Thanks for your comments, Ryan, and you're right about this being a major distractions from more important issues of substance.
We need to get beyond the phoney glitz and hype of casinos and destination resorts that send money to international investors and create sustainable local jobs like the Green Industries. The dollars we invest in solar and wind will stay in Massachusetts and save our future energy dollars from going overseas. We have too many important things to do and need to get beyond the casino issue and talk about meaningful local jobs and money.

Old Yankee said...

Ryan, As a tight-fisted Old Yankee, beg to differ about Prop 2 1/2. It provided cities and towns with their limits. Municipal officials had choices. In good times, they could have saved a few dollars in anticipation of those future needs: the new school, the new roof, the replacement vehicles, the emergencies.
Instead, they SPENT AND SPENT. They negotiated excessive pay raises and benefits.
Most of us could review our local municipal budgets and slash enough waste to balance them without severe cuts.
It's not Prop 2 1/2. It's poor spending decisions.

Anonymous said...

Ryan: "There's a middle ground, if more money came from the city going to towns" what does that mean? What magic city, Boston? Ultimately ALL the money comes from my (and those who actually pay taxes) pockets. So the closer the decision making is to my immediate concerns the better off I am. Not some autocratic committee. (Which with the state of this state's affairs would be 80% tax and spend liberals).

Anonymous said...

numbers nannie: hope you sent an e-mail to Ted Kennedy, he's said he's opposed to Cape Wind, so you know it will never happen. Don't want to spoil his view.

Ryan Adams said...

Old Yankee: again, I don't disagree that there has to be a mechanism to make sure cities and towns (and the state, for that matter) aren't overspending. Proposition 2 1/2 has been an overwheming failure in that regard, in two aspects: to get a Prop passed, it requires at least some money to be spent on wasteful things, so that every segment of a population is happy with the override (seniors will want something, men, women, parents, etc.), but more importantly, when inflation is SKYROCKETING in some areas, such as health care and energy, proposition 2 1/2 is forcing underspending, which is far worse to our economy than overspending.
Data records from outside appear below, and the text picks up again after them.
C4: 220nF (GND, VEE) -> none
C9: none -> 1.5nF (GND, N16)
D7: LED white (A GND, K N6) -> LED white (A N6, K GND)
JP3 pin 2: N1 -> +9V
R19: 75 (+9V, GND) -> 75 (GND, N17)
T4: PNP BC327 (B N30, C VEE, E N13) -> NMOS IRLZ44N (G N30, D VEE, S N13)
Turning out stupid kids and unsafe neighborhoods devalues our property and makes us more likely to get into another recession that we can't even get out of. Cities and towns need to be able to pay for their employee's health insurance, yet those costs are going up 10-15% a year... so either we have to admit that Proposition 2 1/2 isn't working and come up with something different, or we need to completely change the way we fund town services.

Anon 5:23 - sorry, I meant to say "state going to towns." Ultimately, I think we need to rearrange how the state and cities and towns primarily collect revenue. Property taxes is a horrible way to do it, because it squeezes people on limited and fixed incomes and it hurts communities that don't have a strong business base. It just isn't working, all across the state, and needs to be fixed. Personally, I think the answer is cutting property taxes by huge, significant, sweeping margins and changing the way the income tax is collected in this state - turning it into a progressive income tax. That way, people who can afford to contribue more will do so, which is how we do things on the national level. It's a far more fair system and would allow us to adequately fund cities and towns, our health care system and crumbling infrastucture. Not funding those things has costs, like losing businesses every year, and we need to change it.

Anonymous said...

Till you can change things let's try to keep an eye on the purse strings. Like the Democrats just giving John Binenda (state rep) from Worc an $8,000 a year raise. In the middle of a budget crisis.